Gli investigatori, passando al setaccio la documentazione delle imprese fornitrici, hanno individuato un sistema illecito basato sull’utilizzo di fatture per operazioni inesistenti. I documenti, emessi da un’impresa di Milazzo, hanno consentito ai responsabili della frode di giustificare solo sulla carta all’Assessorato Regionale della Pesca mediterranea, ingenti spese per opere risultate in realtà mai realizzate e per la relativa attività commerciale nel settore dell’itticoltura che non è mai stata avviata.
In particolare, i documenti fittizi dovevano giustificare lavori di costruzione di un’imbarcazione di 21 metri, da utilizzare per il confezionamento del pesce e di tre gabbie destinate all’allevamento per un volume complessivo di oltre venticinquemila metri cubi, attrezzature che dovevano essere posizionate nello specchio acqueo antistante Lipari, per le quali la società cooperativa aveva richiesto contributi per più di un milione e settecentomila euro.

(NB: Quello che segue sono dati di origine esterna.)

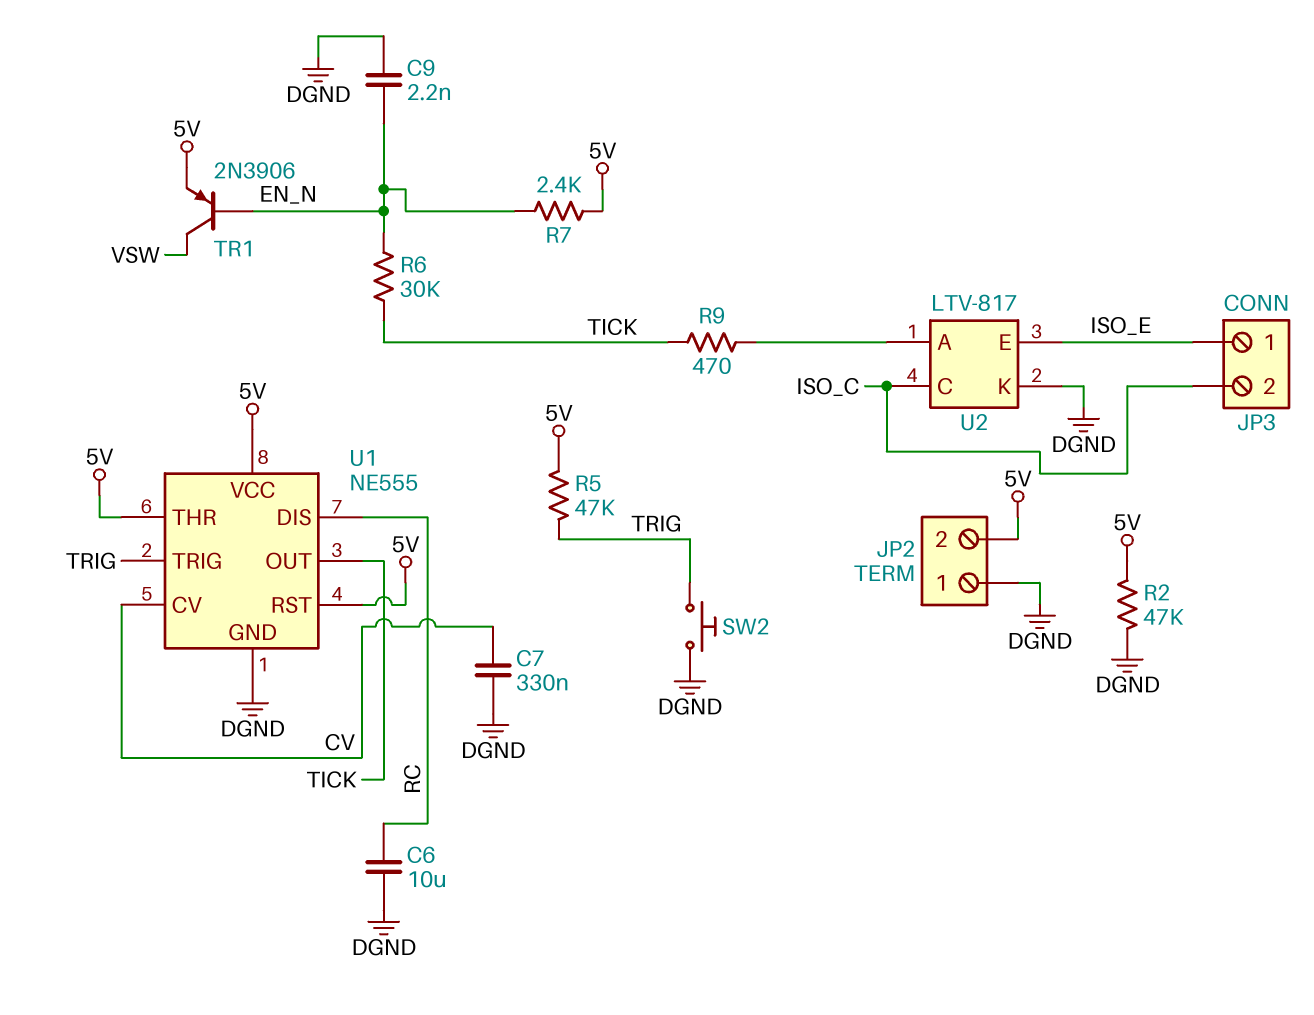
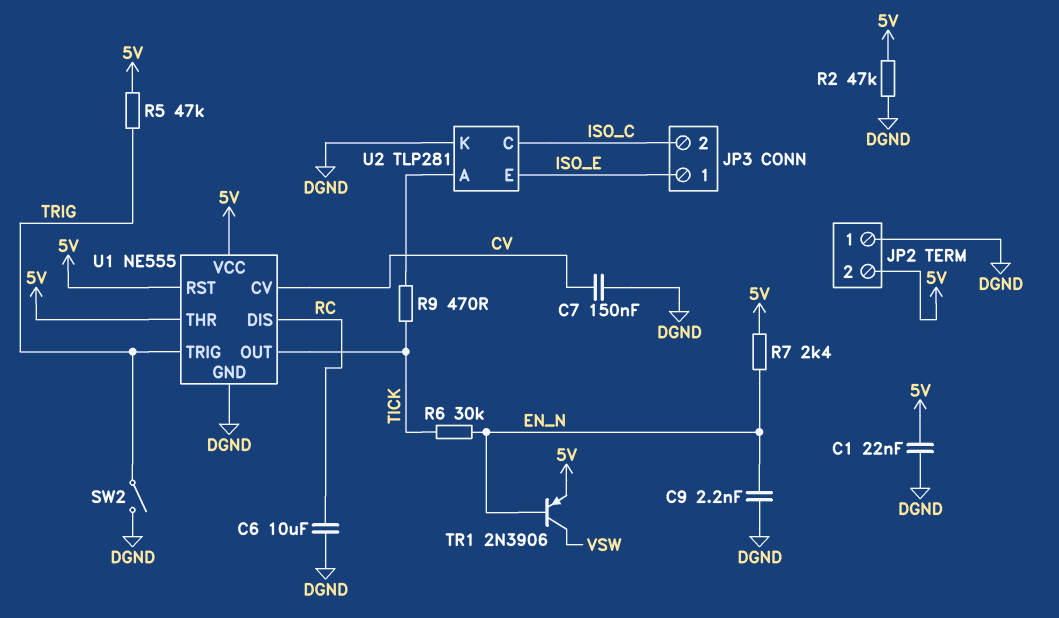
C1: none -> 22nF (5V, DGND)
C7: 330nF (CV, DGND) -> 150nF (CV, DGND)
SW2: button (DGND, TRIG) -> switch (DGND, TRIG)
U2: LTV-817 -> TLP281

Dall'assessorato però era giunto circa un milione di euro. Ovviamente l’attività di allevamento nelle gabbie non è stata mai avviata e i soldi intascati. Le indagini delle Fiamme Gialle subito scattate hanno comunque “bloccato” appena in tempo oltre cinquecentomila euro di finanziamenti richiesti, concessi e non ancora corrisposti dalla Regione e dall’Unione Europea. Per questa truffa sono state denunciate due persone, il titolare pro-tempore della società cooperativa e il titolare dell’azienda che ha emesso le fatture fittizie. Entrambi sono stati segnalati per danno erariale alla Procura Regionale della Corte dei Conti.